FIGURE 3.

Production of the HA-cyclin 1 and FLAG-CDKA expressing double-knock-in strain. (A) Schematic diagram of the knock-in of HA-CYC1 and FLAG-CDKA into the chromosomal CYC1 and CDKA loci by homologous recombination. The first line indicates the linear DNA vector that was transformed into the M4 strain. The second and third lines indicate the genomic structure of the parental M4 strain and resultant HA-cyclin 1 strain, respectively. The fourth line indicates the linear DNA vector that was transformed into the HA-cyclin 1 strain. The fifth and sixth lines indicate the CDKA locus of the parental HA-cyclin 1 strain and the resultant HA-cyclin 1/FLAG-CDKA strain, respectively. The arrowheads indicate the positions of the PCR primers used in (B). (B) PCR analysis of the HA-cyclin 1 and the HA-cyclin 1/FLAG-CDKA strains, confirming the occurrence of homologous recombination events. The M4 strain was used as a negative control. The positions of the primer sets No. 45/No. 46 and No. 47/No. 48 are shown in (A) and the exact positions and sequences are indicated in Supplementary Table S1. The predicted size of the PCR product amplified from the CYC1 locus is 6.8 kb for the HA-cyclin 1 strain and 4.0 kb for the M4 strain.
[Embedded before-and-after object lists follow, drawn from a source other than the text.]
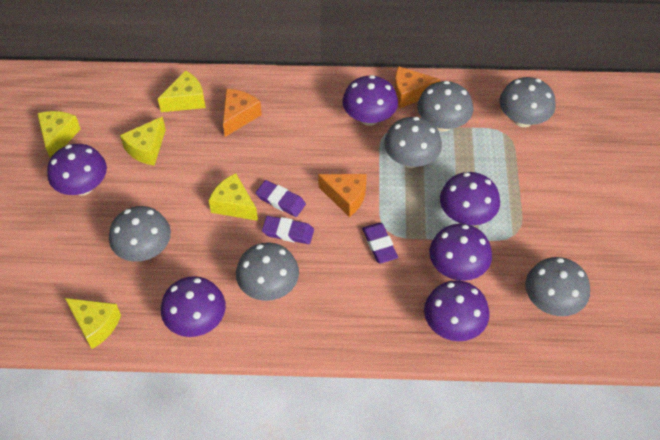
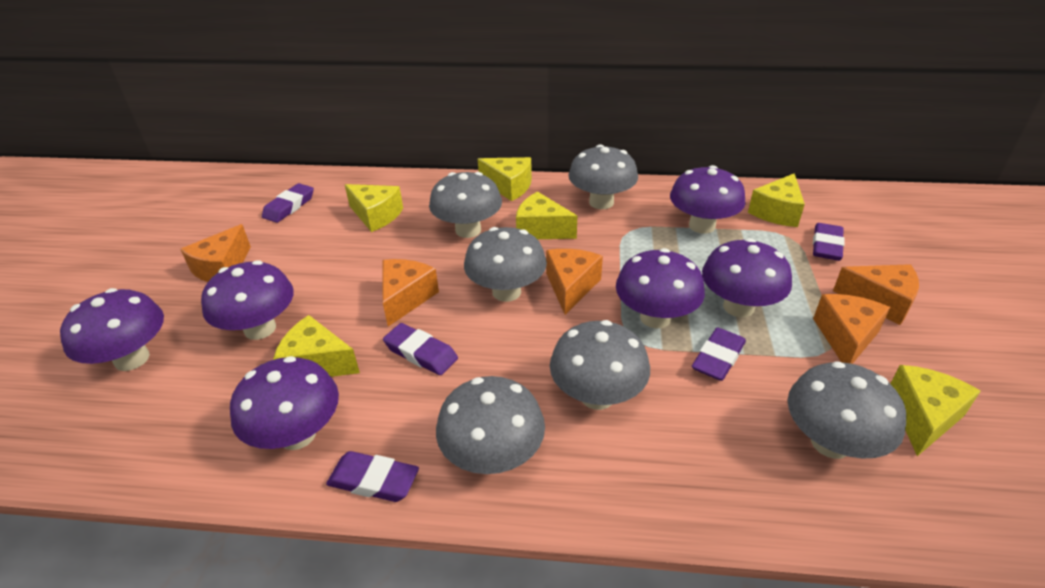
orange cheese: 3 -> 5
purple eraser: 3 -> 5
yellow cheese: 5 -> 6

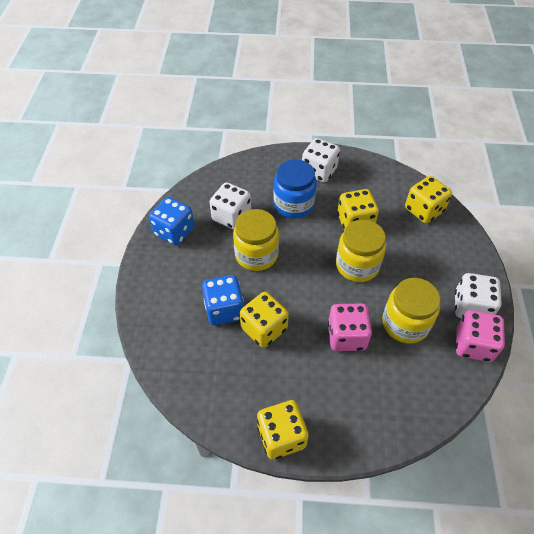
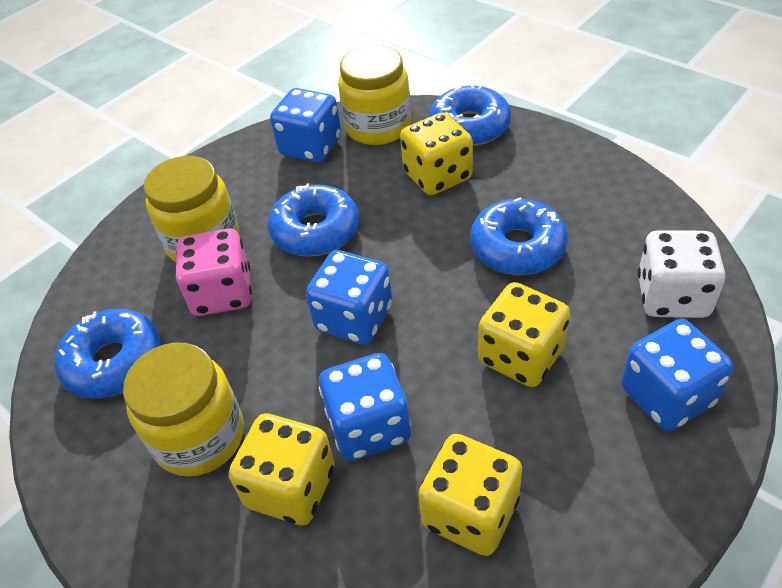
blue dice: 2 -> 4
blue donut: 0 -> 4
blue jar: 1 -> 0
pink dice: 2 -> 1
white dice: 3 -> 1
The predicted size of the PCR product amplified from the CDKA locus is 4.5 kb for the HA-cyclin 1/FLAG-CDKA strain and 2.9 kb for the HA-cyclin 1 strain. (C) Immunoblotting with the anti-HA and the anti-FLAG antibodies. The predicted sizes of HA-cyclin 1 and FLAG-CDKA proteins are 48 and 40 kDa, respectively. (D) Growth curves of the D-sfGFP strain (an sfGFP expresser was used as a control), the HA-cyclin 1 and the HA-cyclin 1/FLAG-CDKA strains.